An introduction to JSON, YAML, and TOML.

The JSON (JavaScript Object Notion) and YAML (Yaml Ain't Markup Language) formats both came about in the early 2000s as an alternative to XML for data storage and transport. They're both less verbose than XML making them easier to read and write. JSON's syntax follows on from JavaScript and is so simple that Douglas Crockford claims to have discovered it and not invented it. YAML on the other hand follows Python indentation style syntax and has evolved to become a superset of JSON. Going far beyond JSON, YAML supports extra types and constructs enabling complex data structures like acyclic graphs. These features in addition to some interesting type choices lead to a lot of unnecessary complexity in YAML files for most use cases. So, in 2013 a guy named Tom released TOML (Tom's Obvious Minimal Language) - a language that's almost as readable as YAML but does away with a lot of the complications. Syntactically it's based upon .ini files but with the bonus of a formal specification.

If you're about to write an application for web, desktop or mobile, chances are you'll encounter at least one of the three formats. Throw in a CI/CD pipeline to deploy it and you'll be up to two. It's inevitable you'll come across them so let's dive into the key differences between them.

General Structure

All three formats implement a system of Key/Value pairs to build data of base types, such as integers and strings, into more complex hierarchical structures. The idea of each is that it will be serialized into some known struct or as a object/dictionary/hashmap. When specifying a key, JSON restricts you to strings, TOML and YAML then extend this to numbers, and then YAML goes a step further and supports complex keys such as sequences and maps. The below example demonstrates how these different structures are represented in JSON, YAML, and TOML.

JSON
{
    "key": "value1",
    "123": "value2",
    "escaped": "value3",
    "fruit": {
        "apple": "tasty",
        "orange": "yuck"
    }
}  
    
YAML
key: value1
123: value2
"escaped": "value3"
fruit:
  apple: tasty
  orange: yuck

# Mapping as a key. No equivalent
? - West Ham
  - Brighton & Hove
: - 2023-09-21

# Sequence as a key. No equivalent
? [ Manchester United,
    Bayern Munich ]
: [ 2021-07-02, 2021-08-12,
    2021-08-14 ]
    
TOML
key = "value1"
123 = "value2"
"escaped" = "value3"
fruit.apple = "tasty"
fruit.orange = "yuck"
    

YAML has yet another advanced feature. If you wish to reuse a block of data throughout your file you can use anchors and aliases to reference the same data. In JSON and TOML you'll unfortunately have to copy and paste.

JSON
{
  "common-config": {
    "port": 8765,
    "label": "MyPort"
  },
  "server-one": {
    "image": "postgres",
    "config": {
      "port": 8765,
      "label": "MyPort"
    }
  },
  "server-two": {
    "image": "node",
    "config": {
      "port": 8765,
      "label": "MyPort"
    }
  }
} 
    
YAML
common-config: &common
  port: 8765
  label: MyPort

server-one:
  image: postgres
  config: *common

server-two:
  image: node
  config: *common
    
TOML
[common-config]
port = 8765
label = "MyPort"

[server-one]
image = "postgres"

[server-one.config]
port = 8765
label = "MyPort"

[server-two]
image = "node"

[server-two.config]
port = 8765
label = "MyPort"
    

YAML also supports inheritance, naming variables for reuse, strict ordering of maps, and multiple "documents" in a single file. It's honestly such a vast, complex format that I can't cover it all here. So now we've gone over the generic, structural differences, let's move on to more granular differences.

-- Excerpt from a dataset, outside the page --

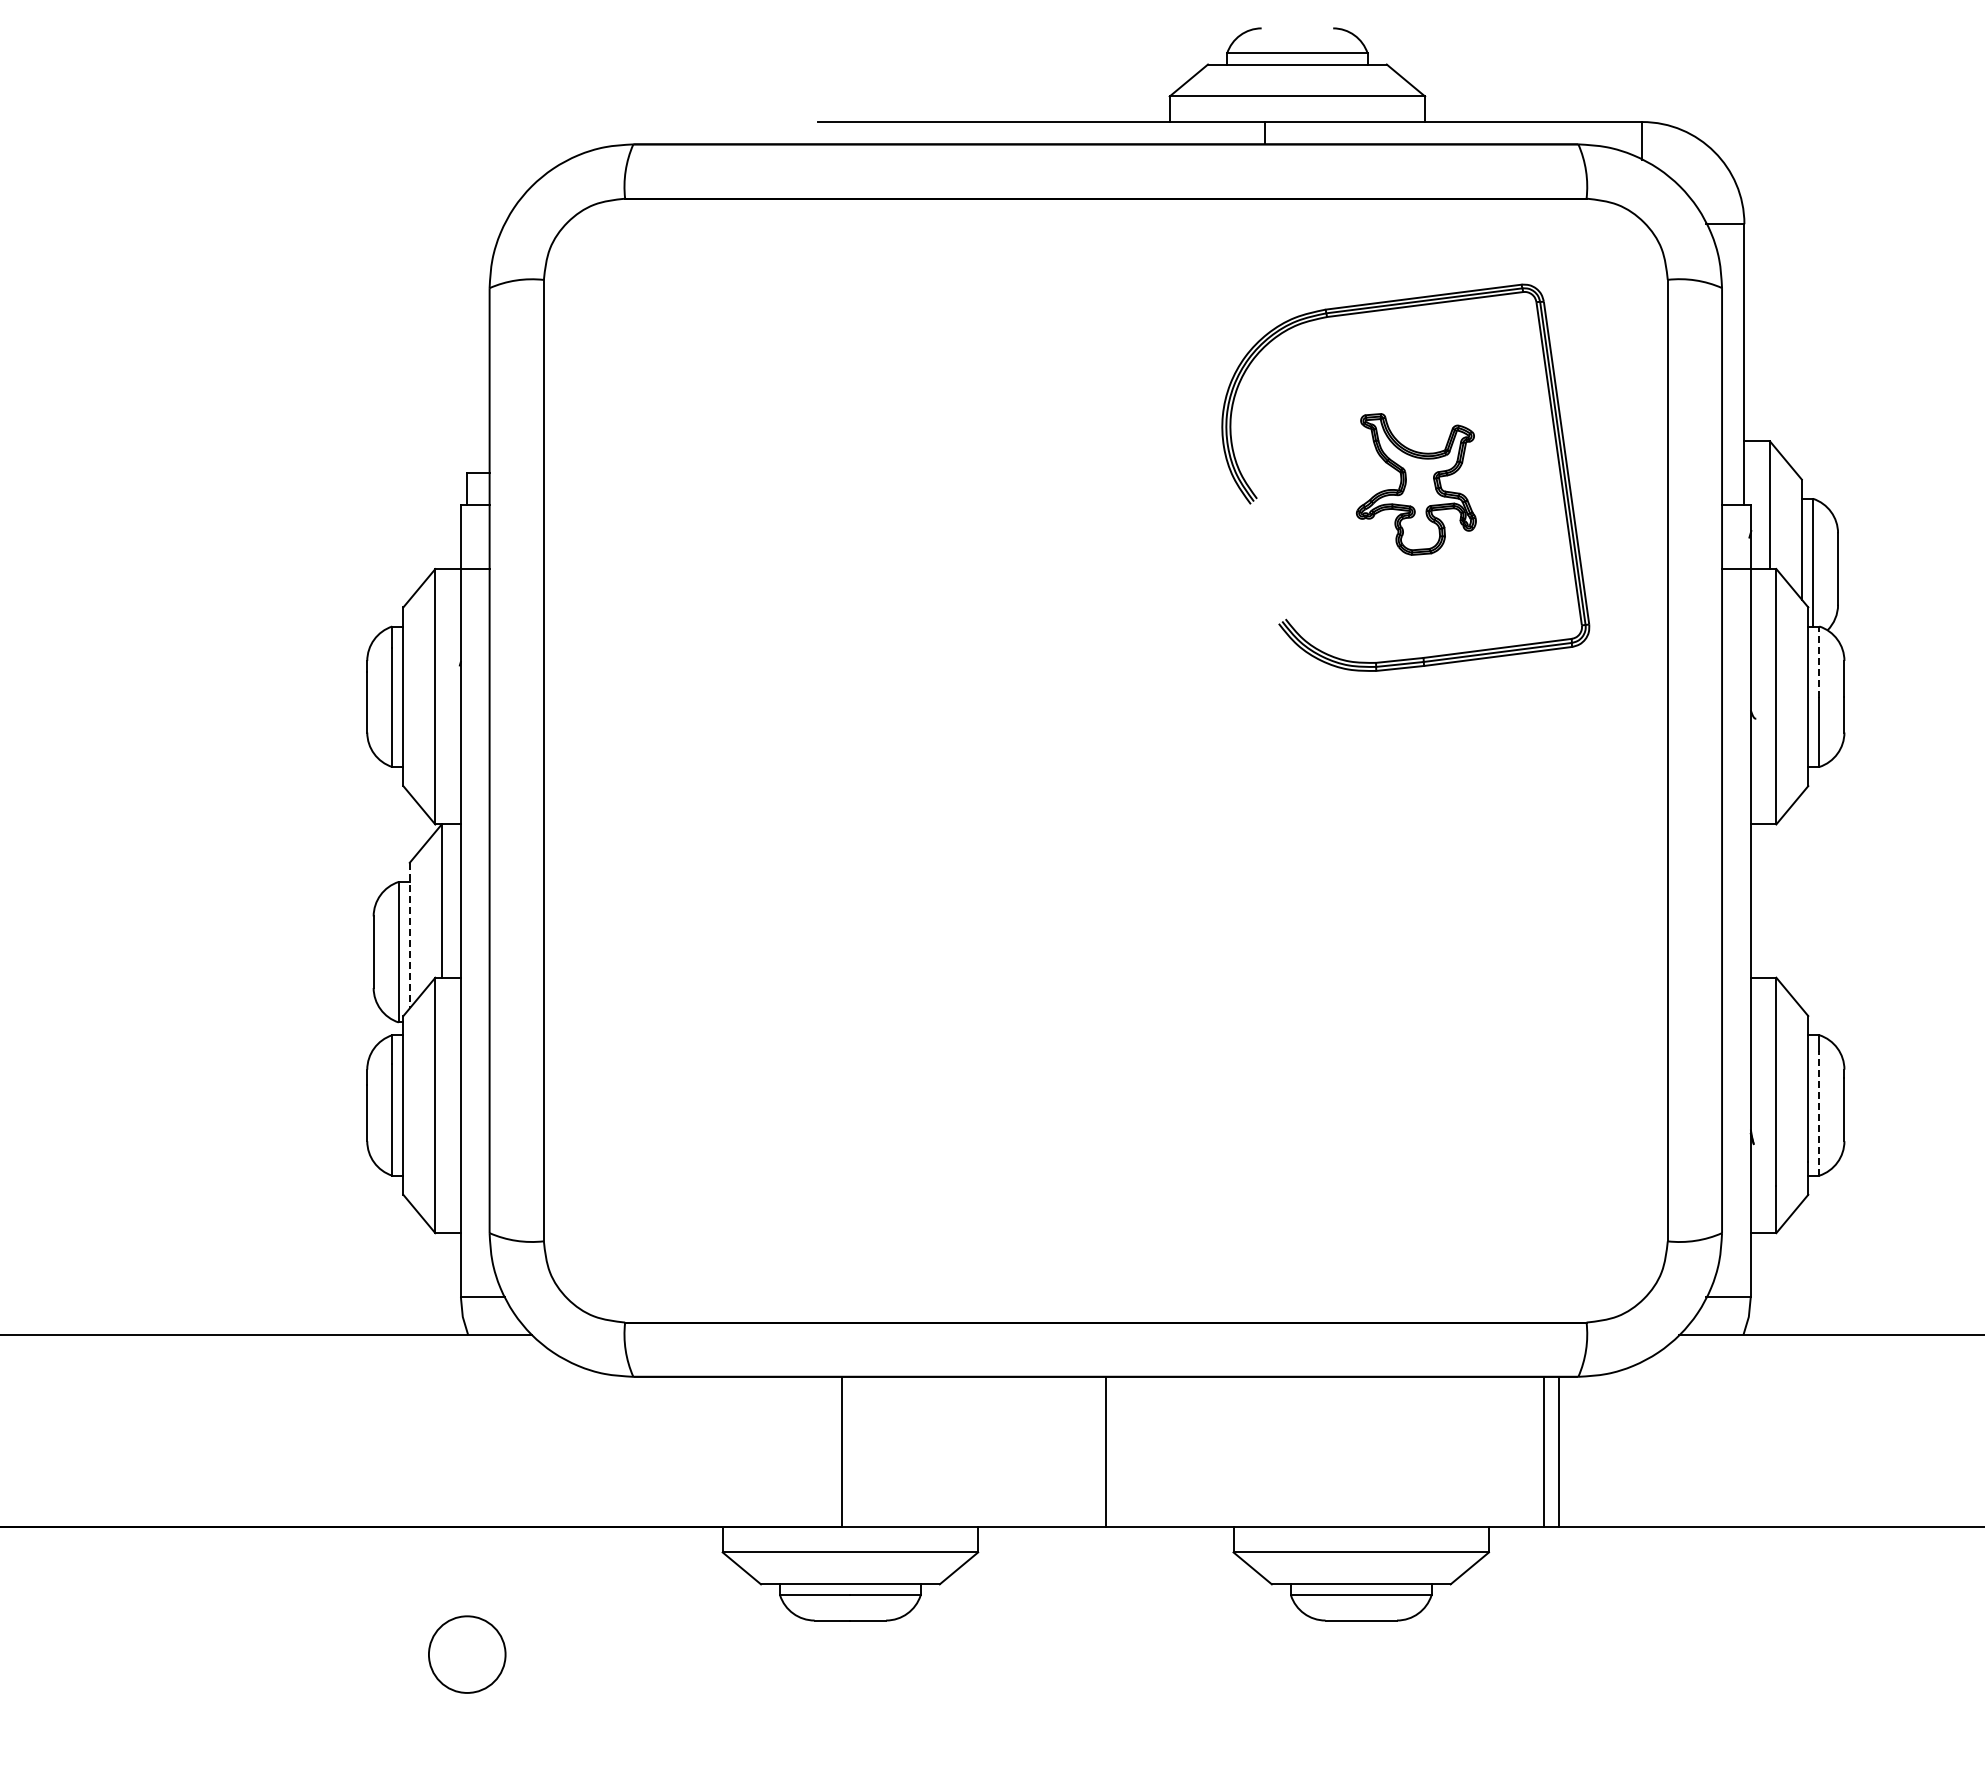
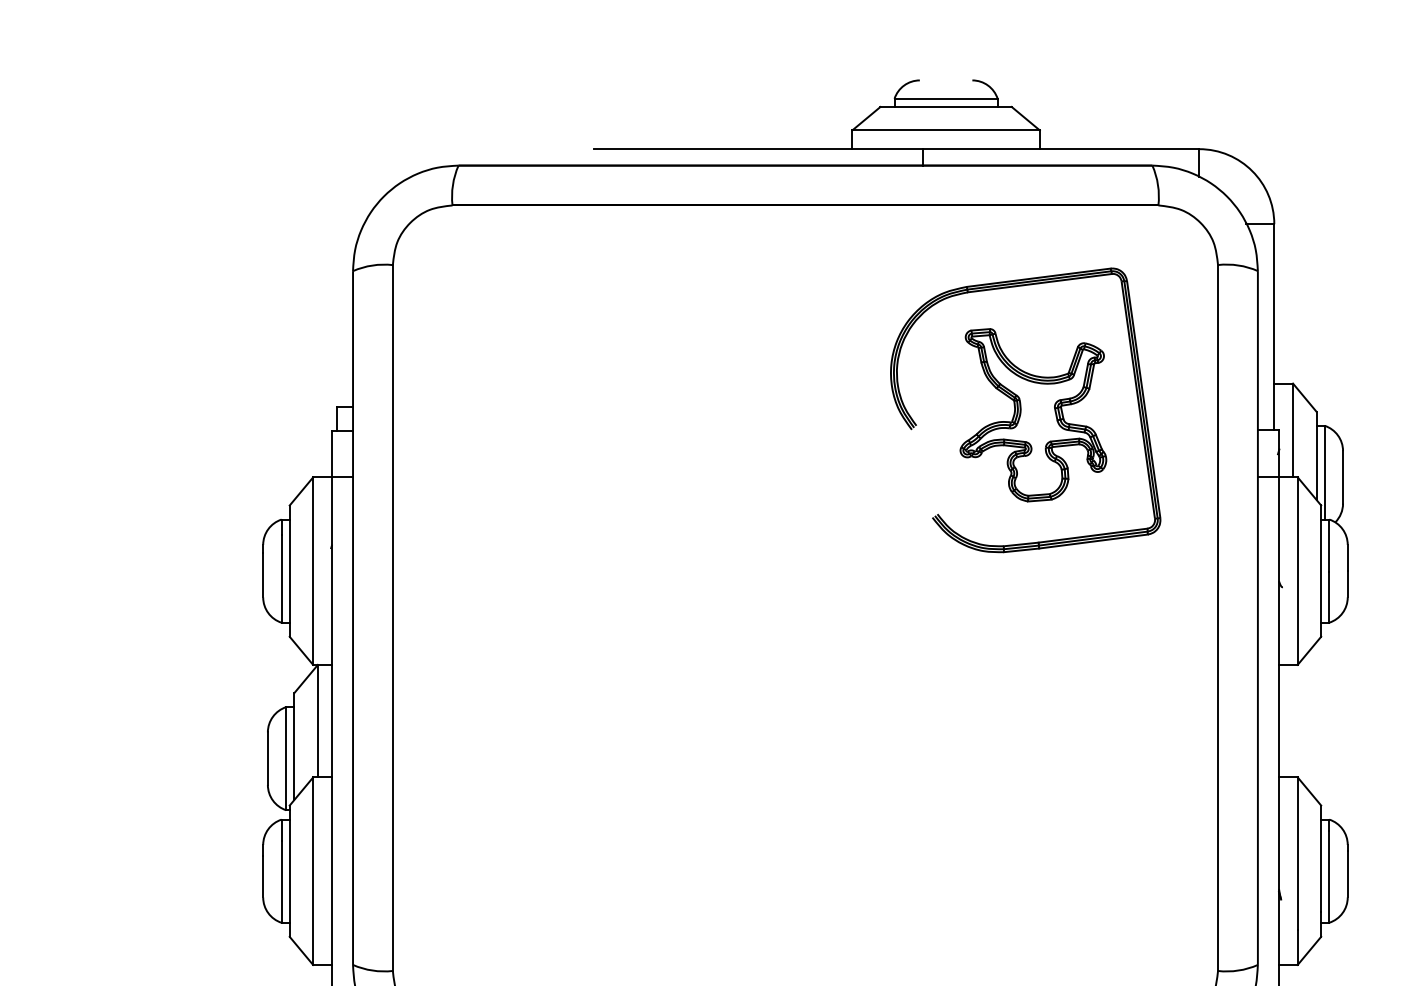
part: (1416, 484) -> (1033, 415), size x1.67
line: (1819, 662) -> (1329, 545), dashed -> solid
line: (409, 935) -> (294, 746), dashed -> solid
line: (1819, 1112) -> (1329, 876), dashed -> solid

The elephant in the room: comments

JSON doesn't support comments. When you're using JSON to transport data from client to server a lack of comments isn't an issue at all. Where the issues lie are almost entirely with configuration and manifest files. When writing out the configuration for an application a comment with the rationale behind certain decisions can be invaluable. This is especially true in the case of a manifest file where dependencies and their versions are being declared. People do like to find workarounds though, such as using a "__comment" key to store their comments - but we all know this is a terrible idea. It was this sort of misuse which caused comments to be removed from JSON in the first place. Early on comments were supported but were being used to store parsing directives, a move which Douglas Crockford thought would ruin the portability of the language and so, he removed them. Very annoying. However, if you're tied to JSON for any reason then json-c, JSON5, and Hjson all support comments as well as being generally more human friendly, though they are not as widely supported yet.

JSON
{"no": "comments",
 "bad": "luck"}  
    
YAML
# Comments begin with a hash
supports: comments # More comments!
    
TOML
# Comments begin with a hash
supports = "comments" # More comments!
    

Data types

While YAML and TOML support similar types JSON supports a very limited set. This was by design and its simplicity is a likely reason for its popularity, but since the early 2000s a lot has changed. YAML and TOML both attempt to address what's lacking and the following sections discuss why that's both a good and bad idea. But before diving into that, let's discuss how each format tackles typing itself.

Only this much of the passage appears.